We'll follow these 8 steps throughout this lab:

| Step | Description | Covered In |
|------|-------------|------------|
| 1 | Define problem & gather data | Sections 2.1, 3.1 |
| 2 | Choose metrics of success | Sections 2.2, 3.1 |
| 3 | Choose evaluation protocol | Sections 2.2, 3.1 |
| 4 | Prepare data | Sections 2.3, 3.1 |
| 5 | Build a baseline model | Sections 2.4, 3.2 |
| 6 | Scale up → intentionally overfit | Sections 2.5, 3.3 |
| 7 | Regularize | Sections 2.6, 3.4 |
| 8 | Hyperparameter tuning | Sections 2.7, 3.5 |

### **Notebook Outline**

1. **Introduction & Setup**
2. **Binary Classification: IMDB Sentiment Analysis** (with TF-IDF and F1 score)
3. **Multi-Class Classification: Fashion MNIST** (10 clothing categories)
4. **Key Takeaways & Further Improvements**
5. **Appendix: EarlyStopping Deep Dive**

Let's begin!

In [None]:
#############################################
# 1.1 SETUP & IMPORTS
#############################################

import numpy as np
import matplotlib.pyplot as plt
import tensorflow as tf
from tensorflow import keras
from tensorflow.keras import layers, regularizers

# Keras Tuner for hyperparameter search
!pip install -q -U keras-tuner
import keras_tuner as kt

from sklearn.metrics import confusion_matrix, classification_report, f1_score
from sklearn.model_selection import train_test_split
from sklearn.feature_extraction.text import CountVectorizer, TfidfVectorizer

print("TensorFlow version:", tf.__version__)
print("Keras Tuner version:", kt.__version__)

# Utility function for plotting training history
def plot_history(history, title=''):
    """
    Plot training/validation loss & accuracy from a Keras history object.
    Helps visualize overfitting (gap between train and val curves).
    """
    fig, (ax1, ax2) = plt.subplots(1, 2, figsize=(12, 4))

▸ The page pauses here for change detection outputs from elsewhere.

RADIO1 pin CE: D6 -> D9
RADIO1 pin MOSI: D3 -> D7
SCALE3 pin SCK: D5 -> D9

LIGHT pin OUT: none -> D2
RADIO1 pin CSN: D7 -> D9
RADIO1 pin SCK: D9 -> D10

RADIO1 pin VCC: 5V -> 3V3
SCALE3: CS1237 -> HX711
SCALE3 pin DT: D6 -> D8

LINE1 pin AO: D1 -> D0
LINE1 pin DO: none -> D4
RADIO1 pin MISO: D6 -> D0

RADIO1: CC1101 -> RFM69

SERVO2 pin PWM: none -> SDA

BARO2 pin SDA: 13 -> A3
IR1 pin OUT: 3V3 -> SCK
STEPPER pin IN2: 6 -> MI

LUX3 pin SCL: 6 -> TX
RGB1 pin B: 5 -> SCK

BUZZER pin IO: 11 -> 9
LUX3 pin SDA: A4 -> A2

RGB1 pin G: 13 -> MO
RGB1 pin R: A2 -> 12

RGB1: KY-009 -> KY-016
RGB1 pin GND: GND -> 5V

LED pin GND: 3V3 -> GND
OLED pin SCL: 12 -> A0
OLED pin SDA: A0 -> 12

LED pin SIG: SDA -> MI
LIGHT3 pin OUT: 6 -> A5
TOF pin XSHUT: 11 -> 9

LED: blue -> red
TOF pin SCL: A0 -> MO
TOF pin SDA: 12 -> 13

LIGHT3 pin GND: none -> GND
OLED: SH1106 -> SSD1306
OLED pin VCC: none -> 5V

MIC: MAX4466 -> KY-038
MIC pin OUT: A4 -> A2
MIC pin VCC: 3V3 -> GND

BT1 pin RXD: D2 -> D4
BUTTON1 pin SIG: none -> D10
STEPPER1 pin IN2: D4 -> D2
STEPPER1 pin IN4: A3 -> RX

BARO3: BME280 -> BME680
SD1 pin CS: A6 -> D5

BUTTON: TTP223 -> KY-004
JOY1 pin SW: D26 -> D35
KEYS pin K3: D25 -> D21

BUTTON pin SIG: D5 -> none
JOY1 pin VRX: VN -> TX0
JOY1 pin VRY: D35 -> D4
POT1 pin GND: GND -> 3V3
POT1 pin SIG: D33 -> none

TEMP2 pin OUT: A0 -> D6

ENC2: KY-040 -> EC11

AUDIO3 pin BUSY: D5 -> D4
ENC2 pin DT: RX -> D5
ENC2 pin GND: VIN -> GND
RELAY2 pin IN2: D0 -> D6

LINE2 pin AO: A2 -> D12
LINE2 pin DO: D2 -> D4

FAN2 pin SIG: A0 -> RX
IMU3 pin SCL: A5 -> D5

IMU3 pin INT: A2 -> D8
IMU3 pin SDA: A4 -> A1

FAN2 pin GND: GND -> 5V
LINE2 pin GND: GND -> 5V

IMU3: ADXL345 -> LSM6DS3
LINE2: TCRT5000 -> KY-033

    ax1.plot(history.history['loss'], label='Train Loss')
    ax1.plot(history.history['val_loss'], label='Val Loss')
    ax1.set_title(f'{title} - Loss')
    ax1.set_xlabel('Epoch')
    ax1.set_ylabel('Loss')
    ax1.legend()

    ax2.plot(history.history['accuracy'], label='Train Accuracy')
    ax2.plot(history.history['val_accuracy'], label='Val Accuracy')
    ax2.set_title(f'{title} - Accuracy')
    ax2.set_xlabel('Epoch')
    ax2.set_ylabel('Accuracy')
    ax2.legend()

    plt.tight_layout()
    plt.show()

print("\nSetup complete! Ready to begin.")

# **2. Binary Classification: IMDB Sentiment Analysis**

In this section, we'll classify movie reviews as **positive** or **negative** using the IMDB dataset.

### **Why IMDB?**
- It's a classic benchmark for **sentiment analysis**
- Contains 50,000 movie reviews (25,000 train, 25,000 test)
- Binary labels: positive (1) or negative (0)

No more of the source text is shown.